Fires of hatred still burning amongst the Tamil diaspora


Will protests by the diaspora cease?

By R. Wijewardene

There has never been anything like it. Public euphoria at the prospect of a final end to decades of terror and violence on the island, last week became a series of street parties and impromptu celebrations that threatened to turn Colombo into a non-stop carnival of victory.

News that the entirety of the LTTE’s senior leadership had been annihilated was greeted with scenes of jubilation in every part of the island. Volleys of fireworks rocked the capital, dansalas sprang up on roadsides and kiribath was cooked on the streets – it was like Vesak, Sinhala New Year and December 31st combined and amplified.

Grown men fed each other in the streets and at traffic lights drivers abandoned their vehicles to join the dancing in the streets.

But while many of the island’s inhabitants will undoubtedly rank the days following the announcement of the death of Velupillai Pirapaharan as amongst the happiest in their lives there are thousands of Sri Lankans, people born on this island, who see in the news of the demise of the LTTE only cause for despair and despondency.

For the world’s Sri Lankan Tamil diaspora, a community numbering over 800,000 the announcements regarding the end of the civil war has not been a cause for celebration but rather inspired despondency and disbelief.

Diaspora communities in every part of the world from Australia to the United States have spent decades funding and canvassing support for a violent ‘freedom struggle’ that now appears to be over.

Day of mourning

“This is a day of mourning for our people, we don’t believe that he is dead, but it’s not the LTTE but rather the enormous loss of life – Tamil life in the north, that we are mourning. Everyone here, all the Tamils are grieving while the Sinhalese are celebrating,” explained Subramaniam who publishes a Tamil art and culture magazine in Sydney, Australia.
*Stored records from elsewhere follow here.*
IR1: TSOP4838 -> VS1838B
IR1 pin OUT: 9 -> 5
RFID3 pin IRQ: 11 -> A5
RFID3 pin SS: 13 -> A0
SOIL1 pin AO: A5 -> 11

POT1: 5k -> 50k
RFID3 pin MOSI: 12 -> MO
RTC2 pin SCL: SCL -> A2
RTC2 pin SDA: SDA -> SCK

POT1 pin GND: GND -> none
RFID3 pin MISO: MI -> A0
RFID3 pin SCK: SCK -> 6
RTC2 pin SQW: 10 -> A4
The Sunday Leader contacted diaspora organisations in every part of the world and everywhere speakers highlighted this sense of division, that while millions of predominantly Sinhalese Sri Lankans celebrate — Tamil communities abroad feel only grief, shock and a profound sense of insecurity.

Expatriate communities have been enormously active organising demonstrations – much publicised fasts, and even violent attacks, in an effort to pressure the governments of their adopted countries to force a ceasefire in Sri Lanka.

But as the guns in the north of Sri Lanka have fallen silent, far from being relieved that the war has come to an end, expatriate Tamils reported feeling only fear and suspicion.

“The Sinhalese and Tamils have reached a parting of the ways — how can half a country celebrate while the other half mourns. I was educated at Royal College, in the south but I no longer feel that I can speak to my Sinhalese friends,” continued Subramaniam.

Fear and suspicion of the Sri Lankan government and even the Sinhalese in general is a recurring theme among members of the Tamil diaspora.

“We have been betrayed again and again – the end of the LTTE is not the end of our aspirations — our struggle for equality. We believe this ‘victory’ is just the culmination of decades of persecution – the celebrations – the sense of triumph at Tamil deaths, it all justifies our struggle,” argued Jana of the Newham Tamil Welfare Association in the UK.

Confined to refugee camps

“For Tamils in the UK our main concern is not for the LTTE but the civilians who have been robbed of everything. These were independent, proud people now they have nothing — they are confined to refugee camps where anything can happen to them; the government has taken everything from them because they are Tamil.”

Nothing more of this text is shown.